14. (emphasis supplied) In Jai Singh Vs. Union of India and Others, the Supreme Court observed that, when there are serious questions of disputed facts, this Court need not exercise jurisdiction under Article 226 of the Constitution of India. The following passage from the said judgment needs excerption.

15. The High court dismissed the writ petition on the ground that it involved determination of disputed questions of fact. It was also observed that the High court should not in exercise of its extraordinary jurisdiction grant relief to the Appellant when he had an alternative remedy. After hearing Mr. Sobhagmal Jain on behalf of the Appellant, we see no cogent ground to take a view different from that taken by the High court. There cannot, in our opinion, be any doubt on the point that the extent of purity of the gypsum won by the Appellant is a question of fact. It has also been brought to our notice that after the dismissal of the writ petition by the High court, the Appellant has filed a suit, in which he has agitated the same question which is the subject-matter of the writ petition. In our opinion, the Appellant cannot pursue two parallel remedies in respect of the same matter at the same time.

16. In Carl Still G.M.B.H. and Another Vs. The State of Bihar and Others, another Constitution Bench considered the question whether this Court can exercise jurisdiction under Article 226 of the Constitution even though authorities are constituted by special enactments to decide disputes. In paragraph 11 of the said judgment, it was observed thus:

17. It is next contended for the Respondents that, whatever the merits of the contentions based on the construction of the contract, the proper forum to agitate them would be the authorities constituted under the Act to hear and decide disputes relating to assessment of tax, that it was open to the Appellants to satisfy those authorities that there have been no sales such as are liable to be taxed, that indeed they were bound to pursue the remedies under the Act before they could invoke the jurisdiction of the court under Article 226 and that the learned Judges of the High court were, therefore, right in declining to entertain the present petitions. It is true that if a statute sets up a tribunal and confides to it jurisdiction over certain matters and if a proceeding is properly taken before it in respect of such matters, the High court will not, in the exercise of its extraordinary jurisdiction under Article 226, issue a prerogative writ so as to remove the proceedings out of the hands of the tribunal or interfere with their course before it. But it is equally well settled that, when proceedings are taken before a tribunal under a provision of law, which is ultra vires, it is open to a party aggrieved thereby to move the court under Article 226 for issuing appropriate writs for quashing them on the ground that they are incompetent, without his being obliged to wait until those proceedings run their full course.

18. In a recent judgment, in Raj Kumar Shivhare Vs.

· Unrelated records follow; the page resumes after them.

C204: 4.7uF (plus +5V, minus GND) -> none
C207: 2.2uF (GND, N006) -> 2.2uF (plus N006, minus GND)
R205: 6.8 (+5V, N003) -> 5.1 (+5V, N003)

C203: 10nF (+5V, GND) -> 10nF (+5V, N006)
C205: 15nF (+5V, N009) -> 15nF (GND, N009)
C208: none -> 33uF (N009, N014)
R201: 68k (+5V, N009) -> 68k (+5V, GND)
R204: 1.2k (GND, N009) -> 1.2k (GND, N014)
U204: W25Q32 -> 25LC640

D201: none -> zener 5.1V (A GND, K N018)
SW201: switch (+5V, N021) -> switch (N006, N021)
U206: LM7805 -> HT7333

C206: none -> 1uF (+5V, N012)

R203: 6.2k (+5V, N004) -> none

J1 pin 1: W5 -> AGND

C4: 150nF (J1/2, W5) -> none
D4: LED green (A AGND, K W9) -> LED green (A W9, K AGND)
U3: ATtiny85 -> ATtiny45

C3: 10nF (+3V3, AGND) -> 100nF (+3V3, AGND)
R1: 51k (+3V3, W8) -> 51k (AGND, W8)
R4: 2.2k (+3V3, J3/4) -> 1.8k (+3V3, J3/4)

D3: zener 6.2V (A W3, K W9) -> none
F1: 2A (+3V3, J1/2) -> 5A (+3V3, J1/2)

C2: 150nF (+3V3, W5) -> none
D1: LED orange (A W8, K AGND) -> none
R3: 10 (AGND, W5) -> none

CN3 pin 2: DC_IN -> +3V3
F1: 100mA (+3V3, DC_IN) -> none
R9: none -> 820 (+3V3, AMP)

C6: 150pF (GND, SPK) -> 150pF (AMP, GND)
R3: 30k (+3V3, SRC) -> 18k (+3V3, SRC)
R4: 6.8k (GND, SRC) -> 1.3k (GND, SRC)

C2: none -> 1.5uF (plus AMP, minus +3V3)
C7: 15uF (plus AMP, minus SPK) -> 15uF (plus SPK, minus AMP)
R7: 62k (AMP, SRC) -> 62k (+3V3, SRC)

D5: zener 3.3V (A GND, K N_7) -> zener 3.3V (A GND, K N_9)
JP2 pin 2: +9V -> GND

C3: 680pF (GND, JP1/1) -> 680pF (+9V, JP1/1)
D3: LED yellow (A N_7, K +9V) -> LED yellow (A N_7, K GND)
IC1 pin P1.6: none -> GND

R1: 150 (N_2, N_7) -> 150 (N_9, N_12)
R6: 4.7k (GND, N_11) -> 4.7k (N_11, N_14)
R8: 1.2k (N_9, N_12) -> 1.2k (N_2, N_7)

Assistant Director, Directorate of Enforcement and Another, the Supreme Court observed as under (paras 30 and 31).

19. The argument that writ jurisdiction of the High Court under Article 226 of the Constitution is a basic feature of the Constitution and cannot be ousted by parliamentary legislation is far too fundamental to be questioned especially after the judgment of the Constitution Bench of this Court in L. Chandra Kumar Vs. Union of India and others, However, that does not answer the question of maintainability of a writ petition which seeks to impugn an order declining dispensation of pre-deposit of penalty by the Appellate Tribunal. ... When a statutory forum is created by law for redressal of grievance and that too in a fiscal statute, a writ petition should not be entertained ignoring the statutory dispensation. In this case the High Court is a statutory forum of appeal on a question of law. That should not be abdicated and given a go-by by a litigant for invoking the forum of judicial review of the High Court under writ jurisdiction.

20. In United Bank of India Vs. Satyawati Tondon and Others, the Supreme Court again recalled the settled law observing thus:

21. Unfortunately, the high Court overlooked the settled law that the High Court will ordinarily not entertain a petition under Article 226 of the Constitution if an effective remedy is available to the aggrieved person and that this rule applies with greater rigour in matters involving recovery of taxes, cess, fees, other types of public money and the dues of banks and other financial institutions. In our view, while dealing with the petitions involving challenge to the action taken for recovery of the public dues, etc. the High Court must keep in mind that the legislations enacted by Parliament and State legislatures for recovery of such dues are a code unto themselves inasmuch as they not only contain comprehensive procedure for recovery of the dues but also envisage constitution of quasi-judicial bodies for redressal of the grievance of any aggrieved person. Therefore, in all such cases, the High Court must insist that before availing remedy under Article 226 of the Constitution, a person must enhaust the remedies available under the relevant statute.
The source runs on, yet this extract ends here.